忘憂之物

男はいかに丸くとも、角を持たねばならぬ
             渋沢栄一

2009.1.12[2]

2009年01月12日 | 過去記事
「ついてないよな。大変な時代におとなになってしまったもんだ」・・今年、新成人を迎えた若者はこんなふうに思っているのではないかと、朝日新聞が社説で書いている。言うまでもなく、これは「こう思って欲しい」という朝日新聞の願望である。▼朝日は<時代を変えるのは若者の力だ>という左臭いセリフを吐きながら、つい本音を漏らす。<今年はちょうどいいチャンスだ。衆議院の選挙がある。選挙は世の中を動かすきっかけとなる。>▼そして、どう世の中を動かせばいいのかというと、少し前の朝日新聞にあった。6ページに亘って共産党の提灯記事を書いている。「派遣切り、限界集落…そこに「共産党」―ルポにっぽん」と題された記事がそれだ。▼惨たらしい「派遣切り」の実態が紹介されている。<腱鞘(けんしょう)炎や胃痛になっても、国民健康保険料を滞納していて病院に行けない。夜勤中、製品を持ったまま失神すると、正社員は「気をつけてよ。高いんだから」。そこも10月で切られた。><「今月末で自主退職して下さい」。愛知県に本社を置く住宅会社の営業マン、藤川修さん(43、仮名)は昨年11月末、人事担当者にこう言い渡された。会社は前年比130%の増収で、社長を含め社員は4日前にグアム慰安旅行から帰ってきたばかりだった。>▼失神しているのに正社員の暴言は聞こえたのだし、従業員を解雇した会社は慰安旅行にも行くなということだ。
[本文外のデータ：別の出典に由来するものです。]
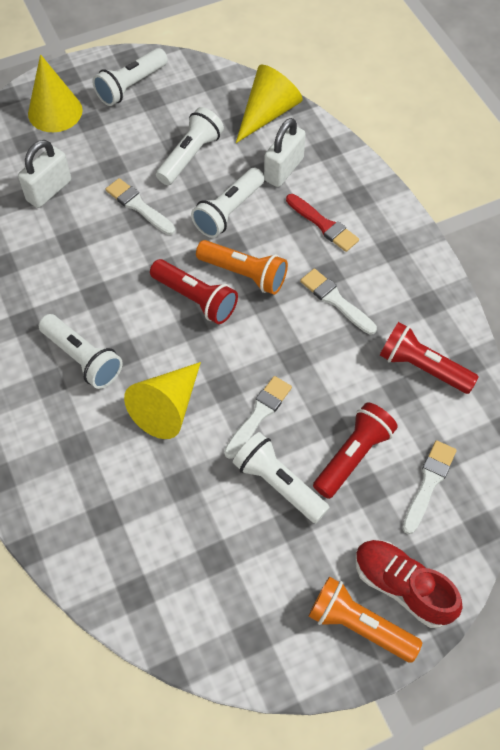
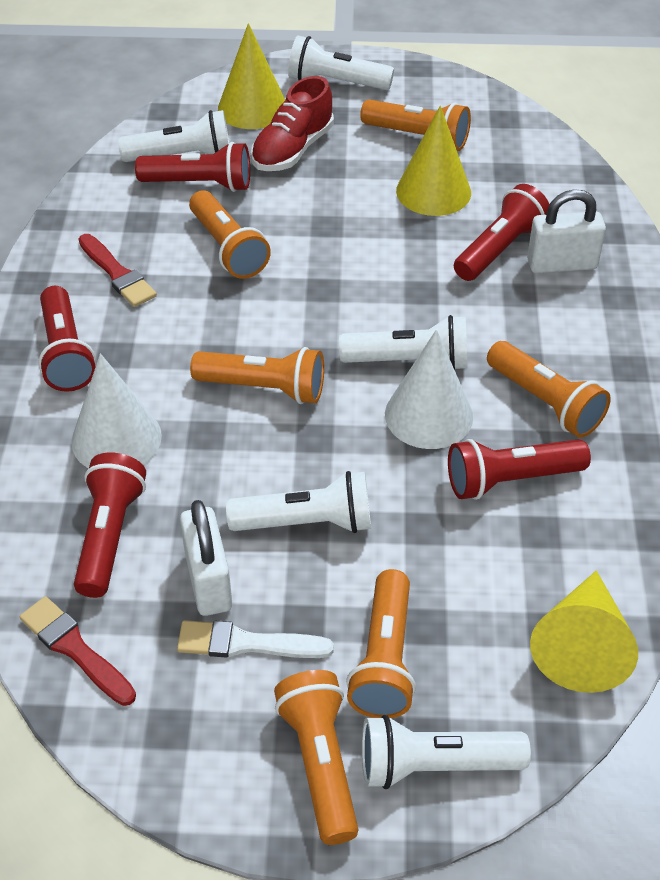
orange flashlight: 2 -> 6
red brush: 1 -> 2
red flashlight: 3 -> 5
white brush: 4 -> 1
white cone: 0 -> 2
そして「切られているのは人間です」という、わけのわからんビラを捲いているそうだ。「猫の手も借りたい」という言葉はあるが、犬や猫を雇う会社はない。▼さて、朝日は新成人諸君に向けて、こんな言葉で最後を〆ている。<せっかくおとなになったのだ。ちょっと投票所に行ってみよう。若者の一票一票を積み上げてみよう。荒海に乗り出す船は、若いこぎ手を求めている。>▼さすがは朝日。風刺が効いている。「乗り出す船」とは蟹工船のことだ。